William Henry Harrison Miller (September 6, 1840 – May 25, 1917) was an American lawyer and Attorney General of the United States.

==Early life, education, and military service==
Born in Augusta, New York, one of the ten children born to Curtis and Lucy (Duncan) Miller, Miller was named for former president William Henry Harrison. At the age of fifteen, Miller began teaching school. He attended an academy at Whitestown, New York, and graduated from Hamilton College in 1861. While at Hamilton, he joined The Delta Upsilon fraternity.

He moved to Maumee, Ohio, and there, in May, 1862, enlisted as a private in the 84th Ohio Infantry Regiment, for service in the American Civil War, and was elected lieutenant. His service ended in September of that year.

After the war, Miller moved to Toledo, Ohio, read law in the office of Morrison Waite, later Chief Justice of the United States, and was admitted to the bar at Peru, Indiana in 1865. He practiced in that city for a short time, and also held the office of county school examiner.

==Legal career==
In 1866, Miller moved to Fort Wayne, Indiana, where he formed a partnership with William H. Coombs. Upon the retirement of Albert G. Porter from the Indianapolis law firm of Porter, Harrison & Hines, in 1874, Miller was invited to become a member of that firm, which became then the firm of Harrison, Hines & Miller; the senior partner of the firm being Benjamin Harrison. Miller also served as President of the Indianapolis Bar Association from 1884 to 1885, and was "for many years... a trusted advisor" to leaders of the Republican Party in Indiana.

For many years, and particularly during the campaign of 1888, he was a confidential advisor to Harrison. On March 5, 1889, President Harrison appointed Miller United States Attorney General, sending the appointment to the United States Senate along with most of his other cabinet nominations, with the entire cabinet being "confirmed in a ten minute executive session of the senate". At the time of his appointment, it was reported that Miller was "considered a wealthy man, having grown rich in the practice of his profession". Miller served in that capacity for the duration of Harrison's term, until 1893.

As Attorney General, Miller personally handled a number of matters of importance to the administration, including litigation over the status of the Bering Sea, defense of the constitutionality of the McKinley Tariff, and of the Interstate Commerce Act of 1887 and the International Copyright Act of 1891. He also managed the admission of North Dakota, South Dakota, Montana, Washington, Idaho and Wyoming to the Union.
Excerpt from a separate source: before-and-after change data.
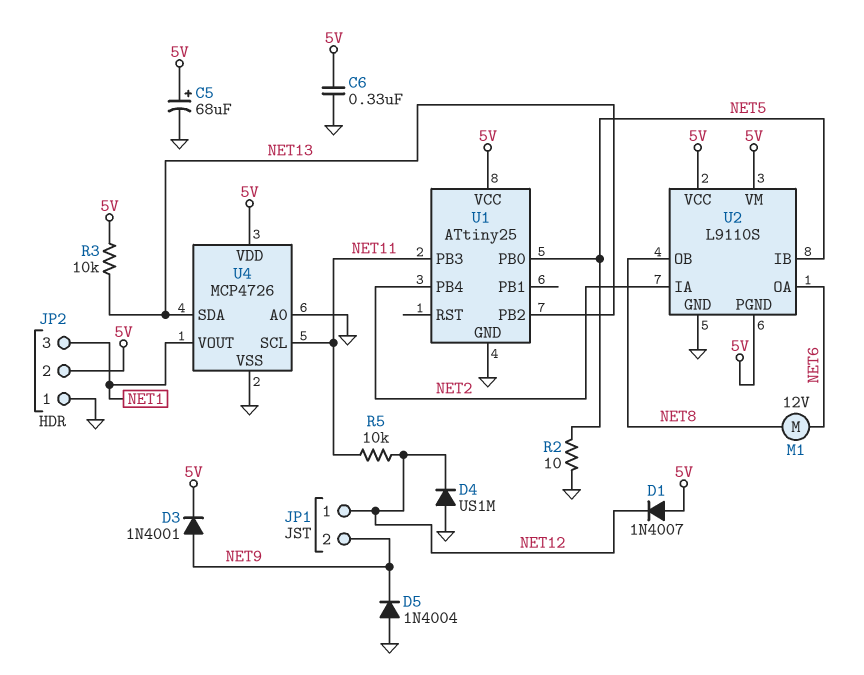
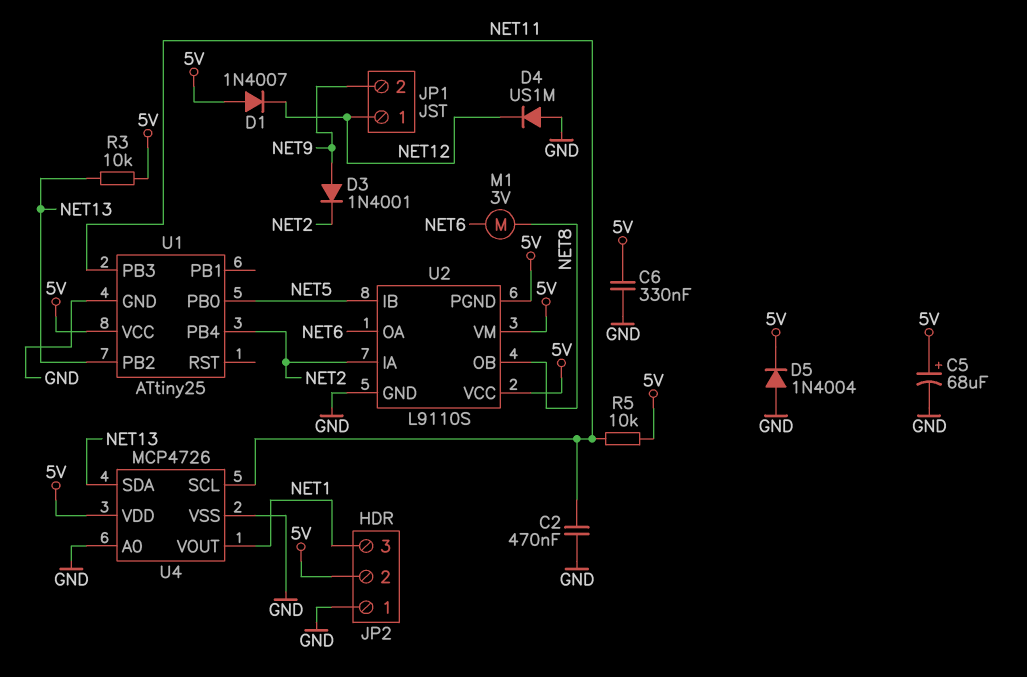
C2: none -> 470nF (GND, NET11)
D3: diode 1N4001 (A NET9, K 5V) -> diode 1N4001 (A NET9, K NET2)
D5: diode 1N4004 (A GND, K NET9) -> diode 1N4004 (A GND, K 5V)
M1: motor 12V (NET6, NET8) -> motor 3V (NET6, NET8)
R2: 10 (GND, NET5) -> none
R5: 10k (NET11, NET12) -> 10k (5V, NET11)

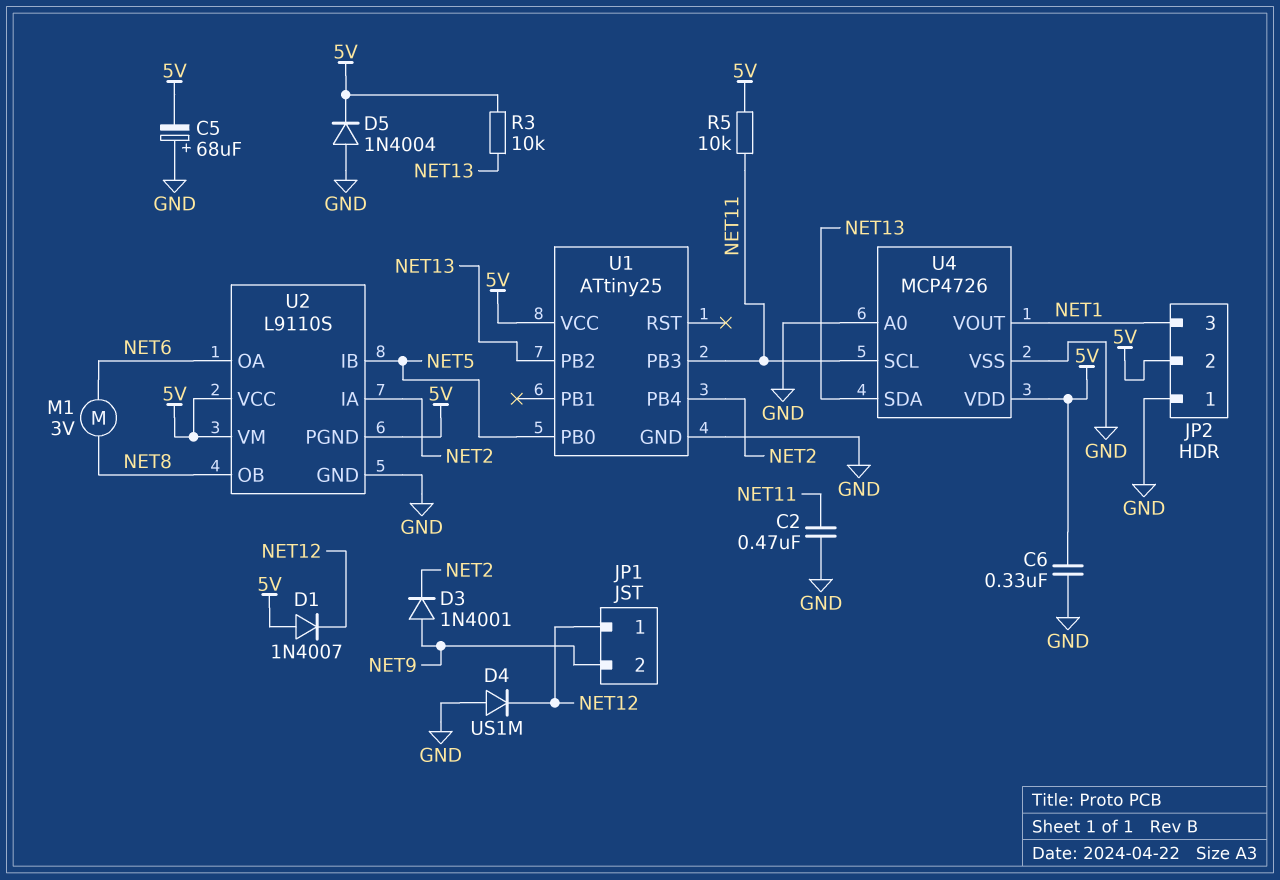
C5: 68uF (plus 5V, minus GND) -> 68uF (plus GND, minus 5V)

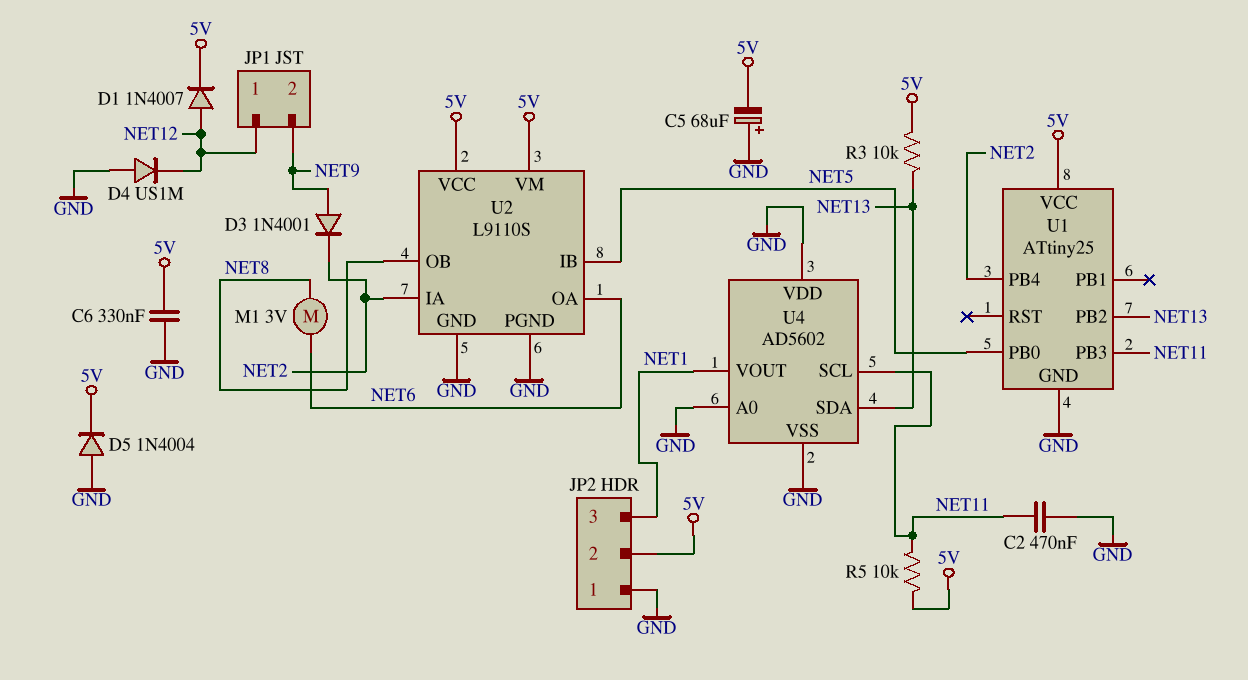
D1: diode 1N4007 (A 5V, K NET12) -> diode 1N4007 (A NET12, K 5V)
U2 pin PGND: 5V -> GND
U4: MCP4726 -> AD5602
U4 pin VDD: 5V -> GND

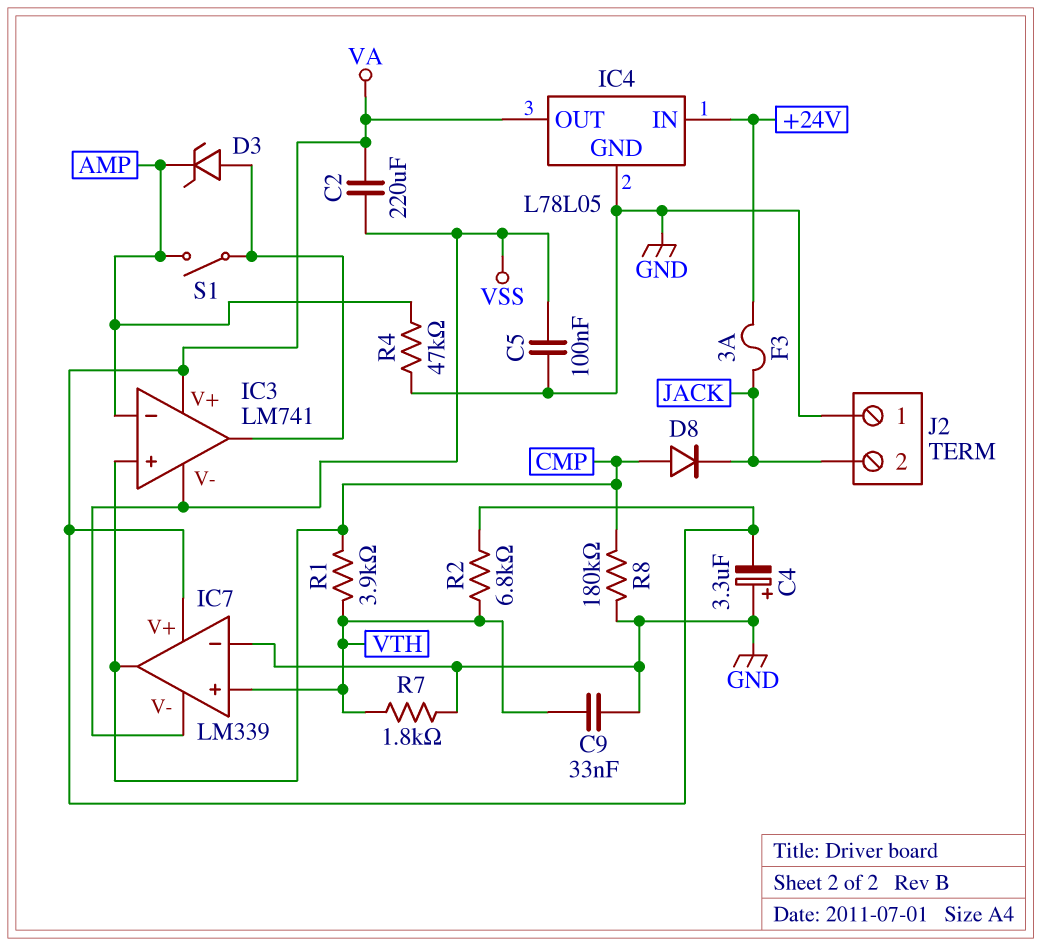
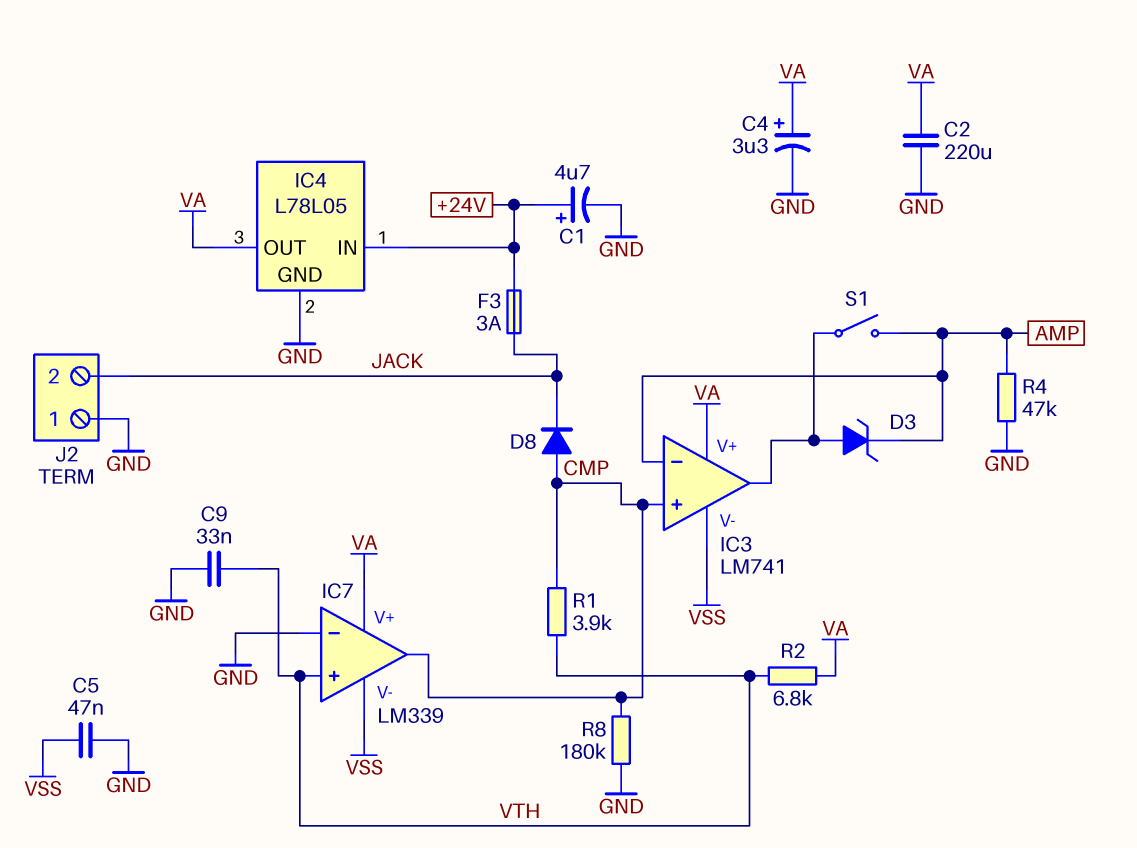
C1: none -> 4.7uF (plus +24V, minus GND)
C2: 220uF (VA, VSS) -> 220uF (GND, VA)
C4: 3.3uF (plus GND, minus VA) -> 3.3uF (plus VA, minus GND)
C5: 100nF (GND, VSS) -> 47nF (GND, VSS)
R7: 1.8k (GND, VTH) -> none

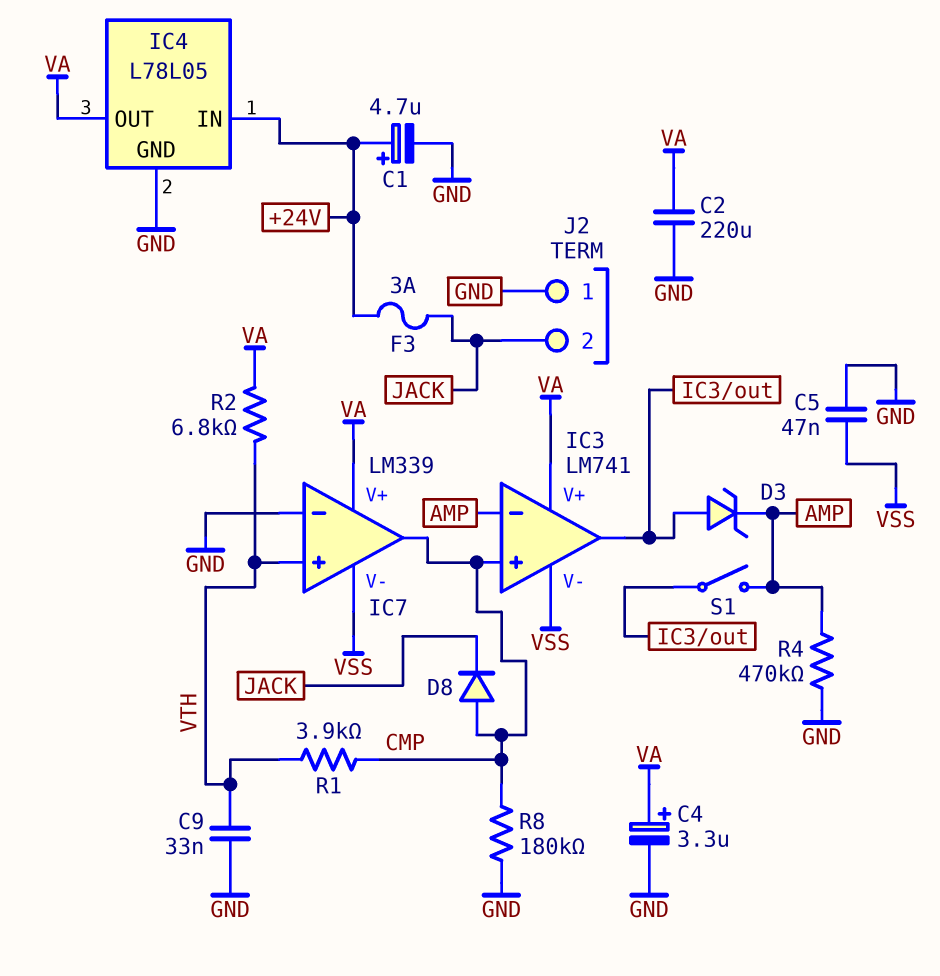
R4: 47k (AMP, GND) -> 470k (AMP, GND)

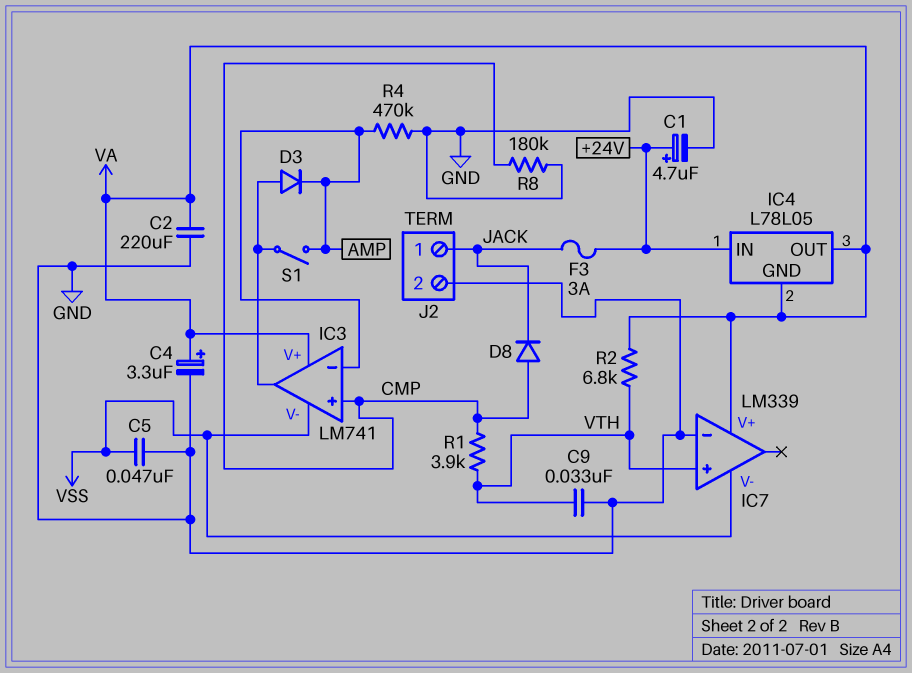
D3: zener (A IC3/out, K AMP) -> diode (A IC3/out, K AMP)
IC4 pin GND: GND -> VA
IC7 pin out: CMP -> none
J2 pin 1: GND -> JACK
J2 pin 2: JACK -> GND

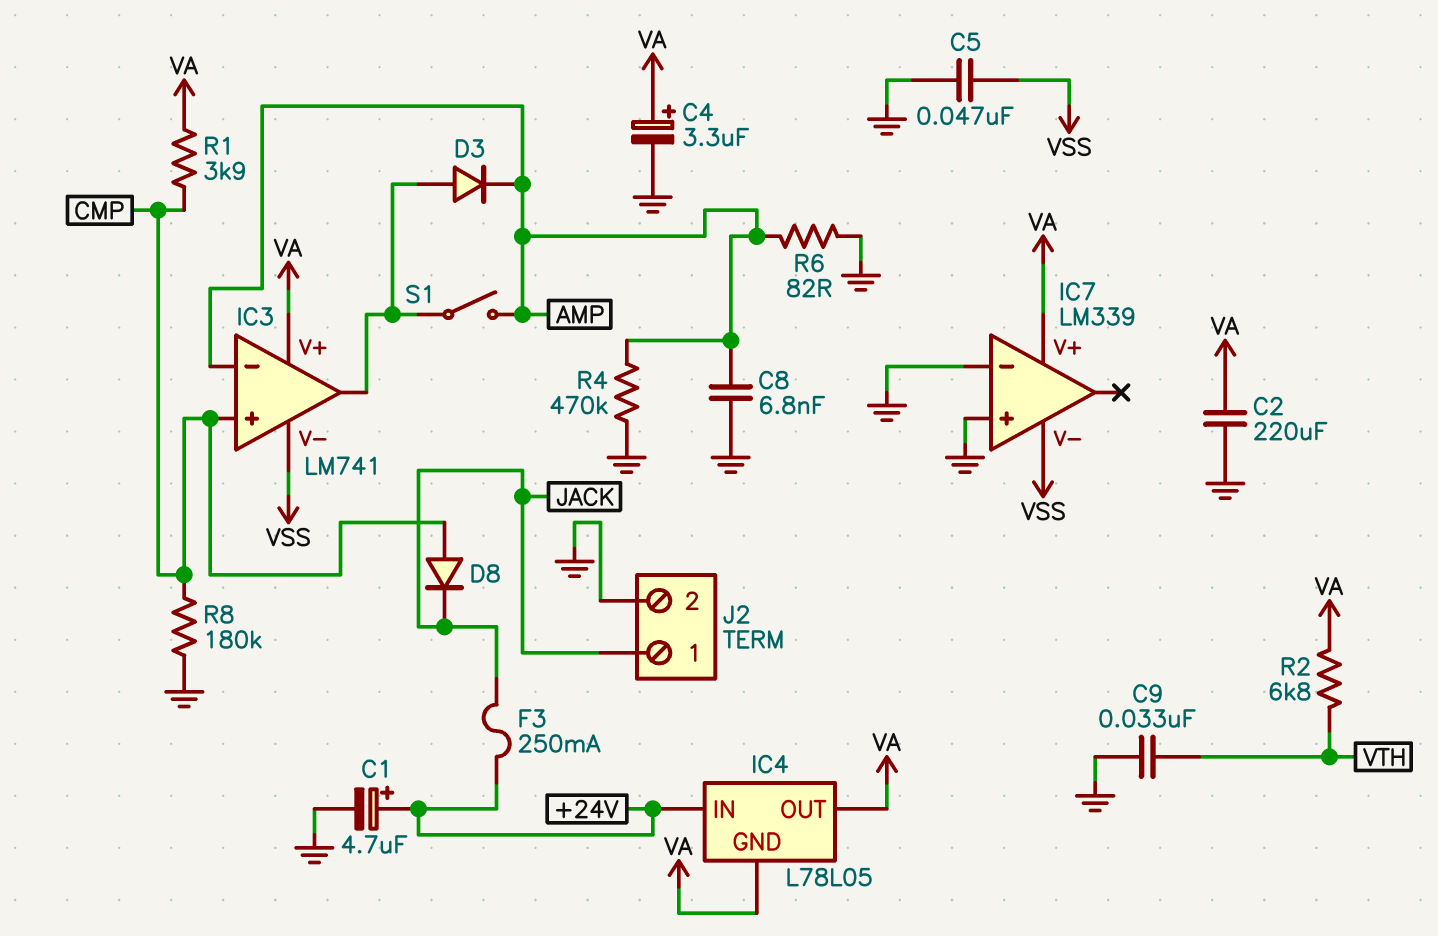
C8: none -> 6.8nF (AMP, GND)
F3: 3A (+24V, JACK) -> 250mA (+24V, JACK)
IC7 pin in+: VTH -> GND
R1: 3.9k (CMP, VTH) -> 3.9k (CMP, VA)
R6: none -> 82 (AMP, GND)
Miller also played a key role in the notorious matter of the death of David S. Terry, a former California Supreme Court Justice who was shot and killed by a U.S. marshal while attempting to attack U.S. Supreme Court justice Stephen Johnson Field, who had previously sentenced Terry to six months in jail for contempt of court in connection with a case. Terry had threatened Field, and Miller personally directed the U.S. marshal service to defend Field. When California authorities sought to prosecute the marshal who shot Terry, Miller asserted his authority to protect the safety of the federal judiciary, and personally argued the cause on the Supreme Court, which ruled in his favor.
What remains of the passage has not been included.